Auteur : Eschaton | Editeur : Stanislas | Mercredi, 02 Oct. 2013 - 21h50

Les futures canonisations annoncées par le pape François de Jean Paul II et Jean XXIII témoignent, par leur précipitation, de la mauvaise conscience et des doutes qui agitent les instances dirigeantes de l’Église.

Comme un enfant qui siffle pour se donner du courage alors qu’il a à traverser des rues plongées dans l’obscurité, les instances dirigeantes procèdent à ces canonisations expresses pour se convaincre, malgré les évidences, que la nuit que Vatican II et le magistère post-conciliaire ont fait tomber sur les fidèles est le jour. Iront-elles, dans leur frénétique besoin de se rassurer – qui ne pourra jamais être comblé – jusqu’à canoniser de son vivant Benoît XVI ou à intégrer dans le « package » des futurs papes la canonisation instantanée ?

J’ai déjà évoqué à plusieurs reprises sur Eschaton les errances de Jean Paul II (ici, ici ou ici). Mais un des actes les plus graves que Jean Paul II a commis, dont je n’ai encore jamais parlé, et qui s’inscrit dans une rupture totale avec ses prédécesseurs et la doctrine catholique constante de l’Église, fut sans conteste la reconnaissance de l’État d’Israël. En 1904, saint Pie X avait claqué la porte à Theodor Herzl en ces termes :

« Nous ne pourrons pas empêcher les Juifs d’aller à Jérusalem, mais nous ne pourrons jamais les y encourager. Le sol de Jérusalem n’a pas toujours été sacré, mais il a été sanctifié par la vie de Jésus. Les juifs n’ont pas reconnu Notre Seigneur et nous ne pourrons donc pas reconnaître le peuple juif. Non possumus [1]. »

Ce que Benoît XV avait par la suite confirmé : « Les Juifs n’ont aucun droit de souveraineté sur la terre sainte. »

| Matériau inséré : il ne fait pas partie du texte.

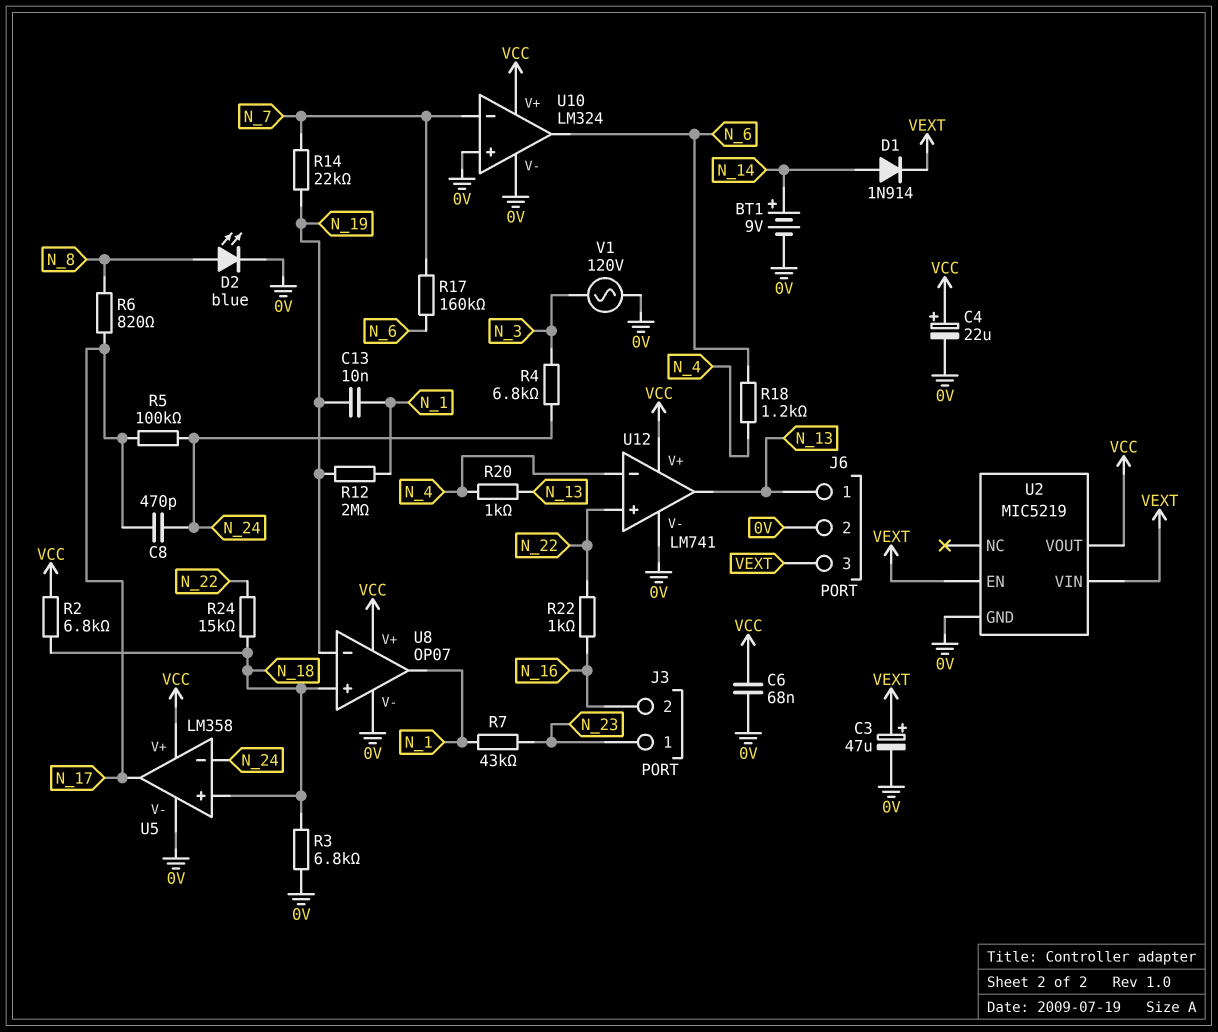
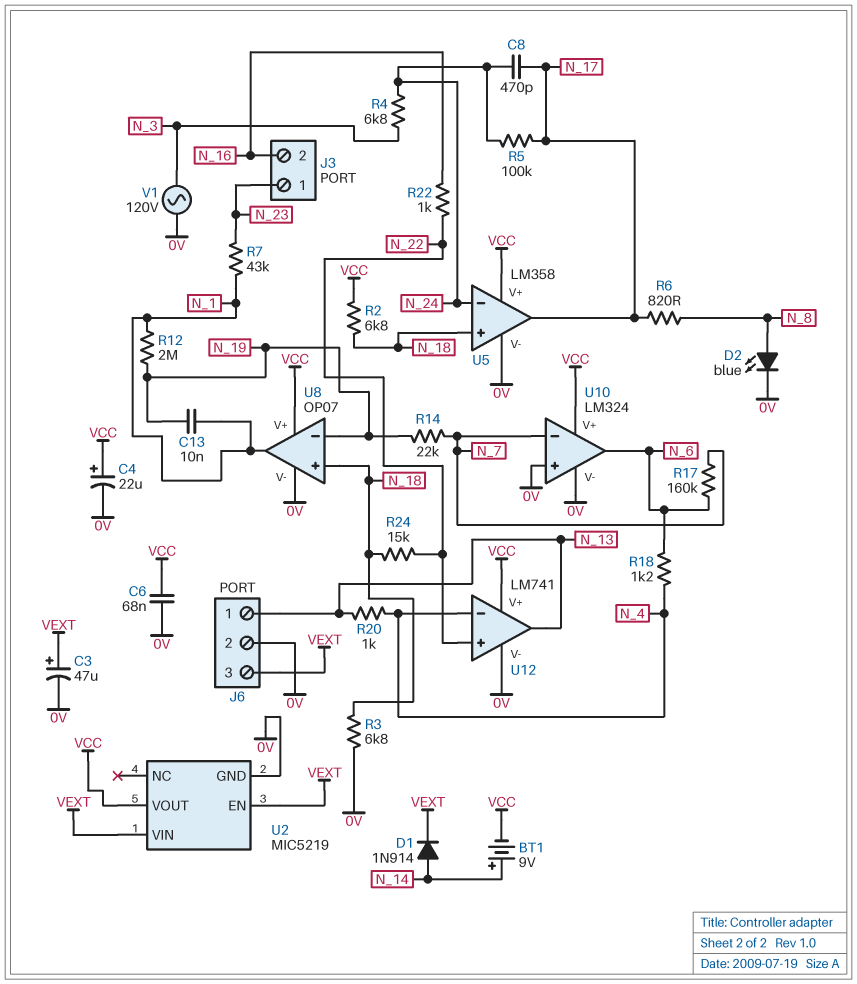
BT1: 9V (plus N_14, minus 0V) -> 9V (plus N_14, minus VCC)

La reconnaissance de l’État d’Israël par Jean Paul II a affecté directement la théologie catholique. Les juifs eux-mêmes l’ont parfaitement compris, comme l’a fort justement expliqué Sergio Minerbi, un diplomate important d’Israël, professeur à l’université de Tel Aviv, qui expliqua, dans son livre sur le Vatican et le sionisme, que le refus de reconnaître le sionisme et Israël était mu par la doctrine constante de l’Église, selon laquelle l’Église est le seul et vrai Israël. Cette même doctrine qui voit dans les juifs qui n’ont pas accepté Jésus Christ un peuple rejeté par Dieu, dont le retour sur leur terre ancestrale ne peut être que le fait de la divine Providence et non de manœuvres attentatoires à la loi de Dieu : vol, meurtre, mensonges etc.

Cette doctrine du rejet de la partie du peuple juif hostile au Christ fait des persécutions qui s’abattent sur elle la manifestation du rejet divin. Sa logique a été étonnamment assumée, mais sous une forme pervertie, par les juifs séfarades, puisque le grand Rabbin d’Israël Ovadia Yossef, dans une interview donnée à la Stampa le 7 août 2000, expliqua que les victimes ashkénazes de l’Holocauste « sont les âmes des pécheurs réincarnés ashkénazes et punis par les Allemands [2] ».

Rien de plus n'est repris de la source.